Pekka-Erik Auvinen, who killed eight pupils and staff at Jokela near Helsinki last November , was said to have encouraged Matti Saari, who shot ten dead this week in the town of Kauhajoki. “If I can’t do it I know you can make it,” he wrote.
The two played the video game Battlefield 2, according to a computer gamer who spoke to the Finnish tabloid Iltalehti. Named only as Ville, he claimed to have played with them online. Auvinen and Saari were on the same team and communicated through headsets over the internet during the game.
The newspaper said that Saari was discharged from the Army after one month in 2006 because of a dangerous shooting incident. An army recruit said: “He wasn’t very good at shooting and didn’t really know how to handle a gun. One day we had to go into the woods and only the people at the front were supposed to shoot.
“He shot from the back and everybody was very scared. They decided he wasn’t suitable for the Army.”
Saari eventually turned his own Walther .22 pistol on himself after his killing spree on Tuesday. Only three students, all female, managed to escape the carnage in classroom 3 at Kauhajoki college.
Police said the survivors told them that Saari, 22, boasted how much he was enjoying himself as he fired repeatedly at classmates, killing a teacher, eight female students and one male student.
The disclosure emerged as police arrested several students for sending text messages warning of copycat shootings, which spread panic through classrooms across the country. Five students were arrested and two schools evacuated after a spate of threats, a phenomenon also seen after the Jokela killings. Police arrested a 16-year-old boy in neighbouring Sweden after spotting a suspicious clip he had posted on YouTube.
Mikko Paatero, Finland’s National Police Commissioner, gave warning that there was a real danger of more school shootings. “I really fear it is possible,” he told Finnish television.
Police said that text message threats were being sent around Kauhajoki, creating panic among students. They were already nervous about gossip that Saari had claimed he would not be the last gunman. A stream of youngsters, many in tears, went to leave candles and messages outside the college yesterday and several said they were too scared to return when classes restarted on Monday.

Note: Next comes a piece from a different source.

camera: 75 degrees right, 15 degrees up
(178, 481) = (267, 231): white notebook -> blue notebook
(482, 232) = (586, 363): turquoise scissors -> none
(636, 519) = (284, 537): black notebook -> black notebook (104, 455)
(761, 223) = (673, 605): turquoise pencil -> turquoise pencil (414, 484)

Mija Ojanen, a 17-year-old student at the college, said: “I don’t want to go to that school any more and lots of my friends don’t want to either.” An unnamed friend of Saari’s former girlfriend told Finnish television that he was in touch with Auvinen shortly before the Jokela killings. Police have already disclosed that Saari bought his Walther .22 pistol from the same gunstore in Jokela as Auvinen.
Jari Neulaniemi, the head of the police investigation, said that he suspected the two killers were in touch but had not yet found firm evidence. Saari’s computer had been seized but not yet thoroughly examined, he added. A friend of Saari’s, named only as Rauno, told the Finnish weekly magazine 7 Päivää that the killer called him shortly after carrying out the shootings. “We greeted each other quite normally, and I asked him in the normal way what he was up to,” said Rauno.
“He announced in a perfectly calm voice that he had shot ten people at the school and he was calling to say goodbye.” Rauno said that he then asked Saari several times to repeat what he had just said, which he did perfectly calmly. He then asked Rauno to arrange for his body to be cremated. “Finally, he said something like ‘Goodbye, mate’.”